В послеоперационном периоде:
Антикоагулянтная и антиагрегантная терапия с целью улучшения реологических свойств крови.
· гепарин и его фракционированные аналоги;
· оральные антикоагулянты (варфарин, целевое МНО от 2,0 до 3,0);
· антиагреганты (ацетилсалициловая кислота, клопидогрель, дипиридамол, тиклопидин и т.д.).

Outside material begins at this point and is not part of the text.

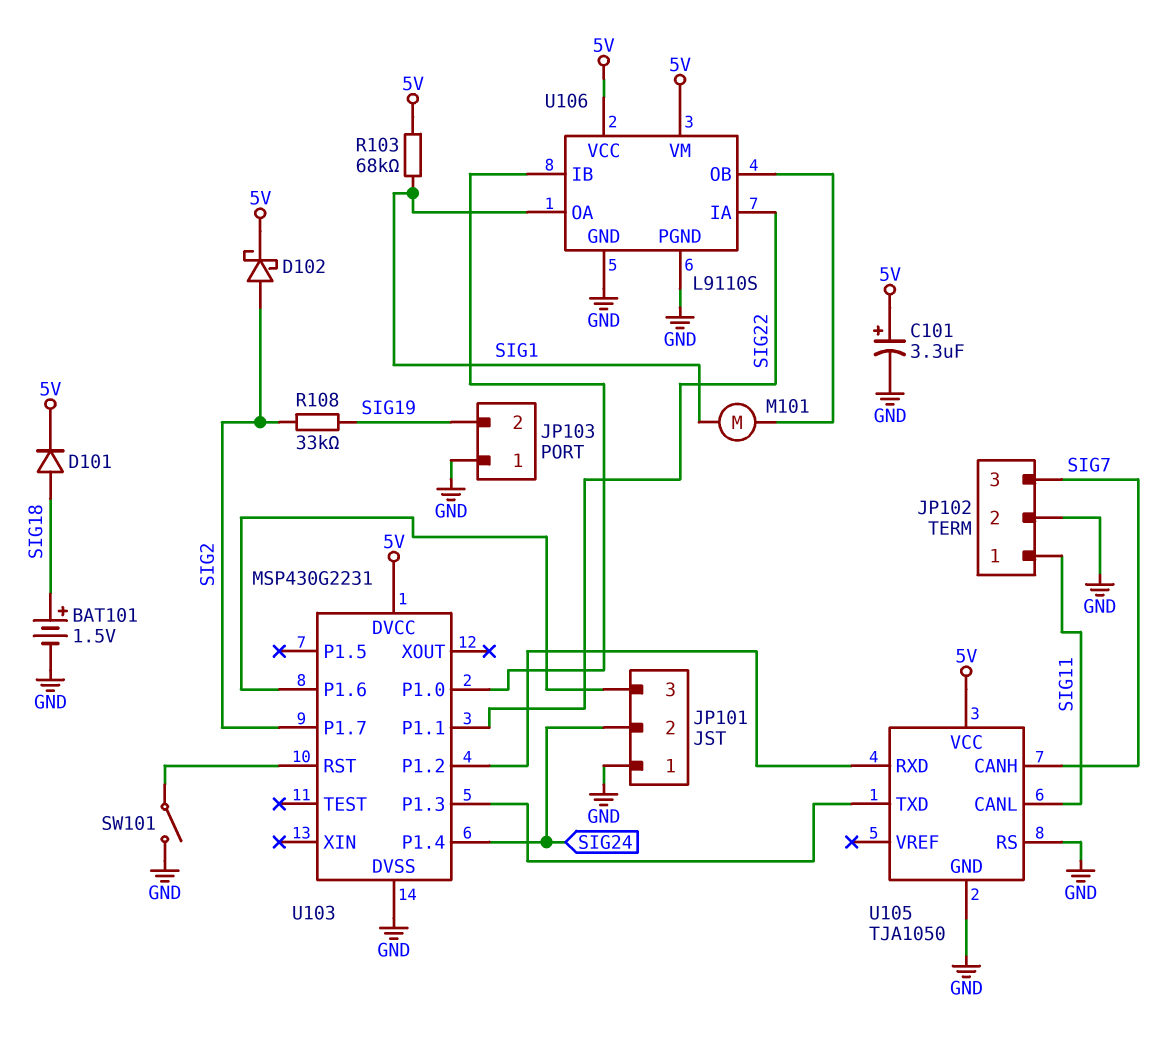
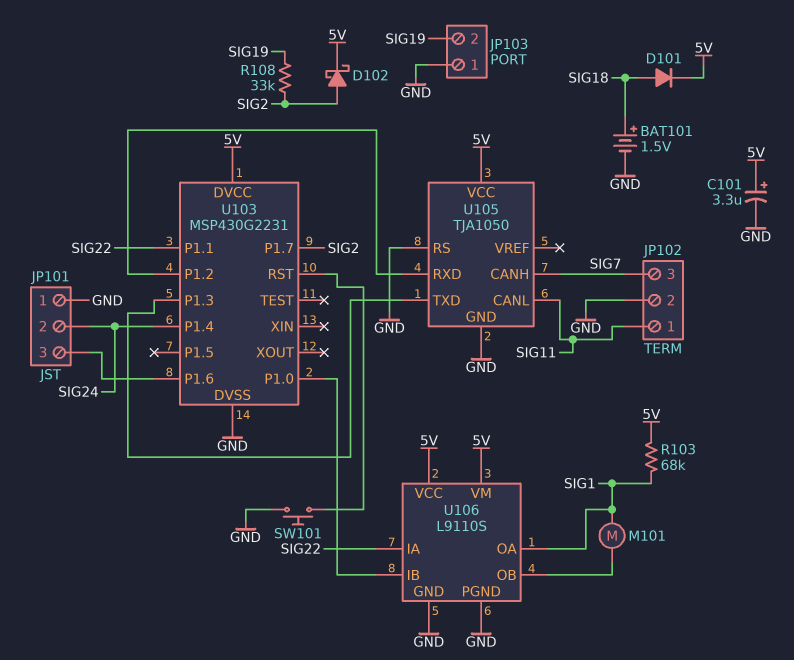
SW101: switch (GND, U103/RST) -> button (GND, U103/RST)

Хирургическое лечение [1, 10]
Хирургические вмешательства, оказываемое в стационарных условиях:
Виды операции:
«Открытая» хирургия:
· эндартерэктомия;
· резекция других сосудов с анастомозом;
· восстановление с помощью трансплантата ткани кровеносного сосуда;
· восстановление кровеносного сосуда с помощью синтетического импланта;
· другой периферический шунт или анастомоз;
· трансплантация/ретрансплантация почки;
· нефрэктомия.
Эндоваскулярная хирургия 11:
· баллонная ангиопластика (более эффективна при фибромускулярной дисплазии);
· эндоваскулярное стентирование (более эффективно при атеросклеротическом поражении почечных артерий).
Показания к операции:
· рефрактерная артериальная гипертония, несмотря на применение комбинации 3-х гипотензивных препаратов на фоне стеноза почечных артерий;
· прогрессирующая азотемия.
· нефункционирующая почка (показание для трансплантации либо нефрэктомии).
Противопоказания к операции:
· свежий инфаркт миокарда (менее 3 месяцев);
· ОНМК (менее 3 месяцев);
· терминальные стадии сердечной и печеночной недостаточности.
Показания для консультации узких специалистов:
· консультация узких специалистов при наличии прочей сопутствующей патологии.
Показания для перевода в отделение интенсивной терапии и реанимации:
· Ближайший послеоперационный период, в зависимости от объема оперативного лечения;
Индикаторы эффективности лечения.
· снижение АД;
· сохранение функции почки;
· устранение стеноза/окклюзии артерии по инструментальным данным (ангиография, МРА, ангиографии или ультразвуковой допплерографии).
Госпитализация
Показания для плановой госпитализации:
· рефрактерность гипертензии к лекарственному лечению, несмотря на правильно выбранный режим терапии;
· невозможность лекарственного лечения из-за опасности побочных эффектов или нежелания больного постоянно принимать лекарственные препараты;
· стремление сохранить функцию почки.
Показания для экстренной госпитализации: нет.
Информация
Источники и литература
Информация
Конфликт интересов: отсутствует.
Список рецензентов: Конысов Марат Нурышевич – доктор медицинских наук, КГП на ПХВ «Атырауская городская больница», главный врач.
Условия пересмотра протокола: пересмотр протокола через 3 года после его опубликования и с даты его вступления в действие или при наличии новых методов с уровнем доказательности.